Однако чума эпохи Возрождения, как иногда называют волну эпидемии, случившуюся после Черной смерти, отличалась от своей предшественницы в нескольких важных моментах. Несмотря на то что имелись исключения вроде катастрофической по своим последствиям чумы в Лондоне в 1665 году, на протяжении веков жестокость Y. pestis неуклонно уменьшалась. Вспышки болезни приобрели локальный характер, а уровень смертности в среднем снизился до 10–15 процентов. Эпидемии пятнадцатого и шестнадцатого веков также отличались, но уже другими моментами. Если легочные симптомы, такие как кровохарканье, и сохранялись, то теперь, по крайней мере, никто больше не писал и не говорил о них. Более поздние эпидемии, по-видимому, проходили в основном в бубонной форме и, как и в случае Третьей пандемии, носили сезонный характер – чаще они вспыхивали летом, а продвижение болезни было более медленным. Чума уже не металась из города в город, а медленно перебиралась из квартала в квартал. Высокая заразность все еще оставалась характерной чертой болезни, но вместо того чтобы беспорядочно передаваться от человека к человеку, в своих более поздних версиях чума поражала определенные группы людей – скажем, домовладельцев, живущих в каком-то одном переулке, или членов семьи, которые спали в одной постели или носили одну одежду[816].
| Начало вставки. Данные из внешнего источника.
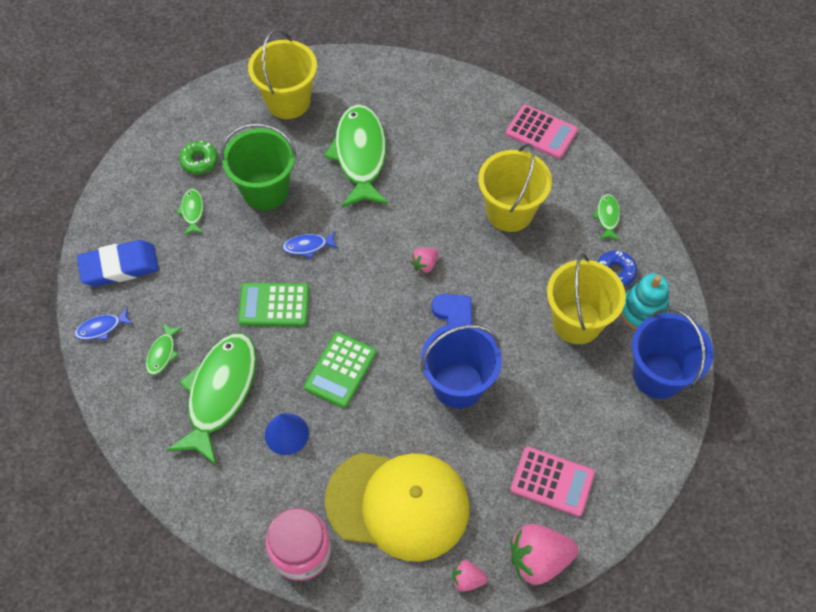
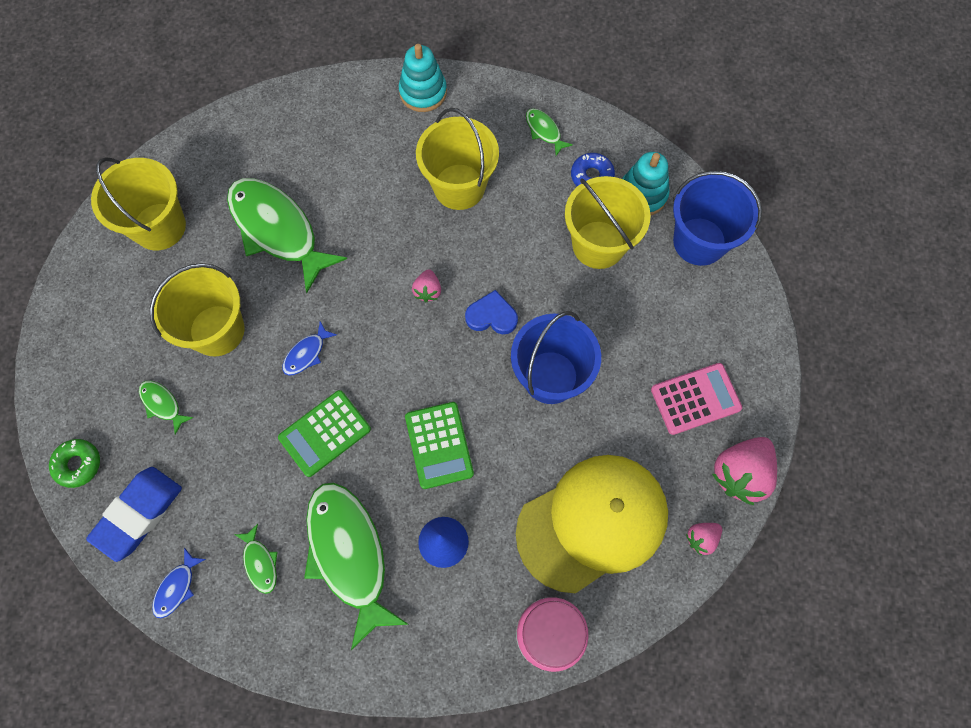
camera: 40 degrees left, 10 degrees up
(199, 161) = (123, 349): green donut -> green donut (78, 464)
(265, 190) = (217, 330): green bucket -> yellow bucket
(541, 132) = (423, 92): pink calculator -> turquoise stacking toy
Антрополог Венди Орент предложила интересную теорию о причинах изменения характера болезни. Доктор Орент разделяет мнение российских ученых о том, что штаммы чумы со временем становятся видоспецифичными, то есть летальность, скорость распространения и другие характеристики определенного штамма чумы определяются его взаимодействием с конкретным видом хозяина – следовательно, чума сурков в некоторых отношениях отличается от чумы крыс, потому что у Y. pestis разная история «взаимоотношений» с этими двумя видами. Доктор Орент выдвигает гипотезу, что где-то в 1320-х и 1330-х годах, после того как чума сурков поразила людей, Y. pestis трансформировалась в человеческую болезнь. «Черная смерть стала в ограниченном, узком смысле болезнью человека, – говорит она, – по большей части она распространялась от одних легких к другим, хотя, возможно, иногда болезнь передавали еще крысы и блохи».
Однако, поскольку человеческая версия чумы представляла собой биологический тупик – она была настолько смертоносной, что возник риск уничтожения популяции-хозяина, – доктор Орент выдвинула версию, что после Черной смерти Y. pestis вернулась к своим корням как болезнь именно крыс, а вместе с этим исчезли и многие симптомы чумы, которые на протяжении столетий ставили в тупик историков и ученых, такие как зловонный запах, исходивший от заболевших чумой, гангренозное воспаление горла и легких, рвота и кровохарканье. «Нет сомнений в том, что крысы и блохи сыграли основную роль в превращении чумы в постоянную, хотя и несколько менее опасную угрозу, сохранявшуюся в течение нескольких последующих столетий»[817], – говорит доктор Орент. Характер популяции грызунов в Европе подтверждает ее тезис. В Европе отсутствует такая популяция диких грызунов, которая могла бы поддерживать постоянные очаги чумы.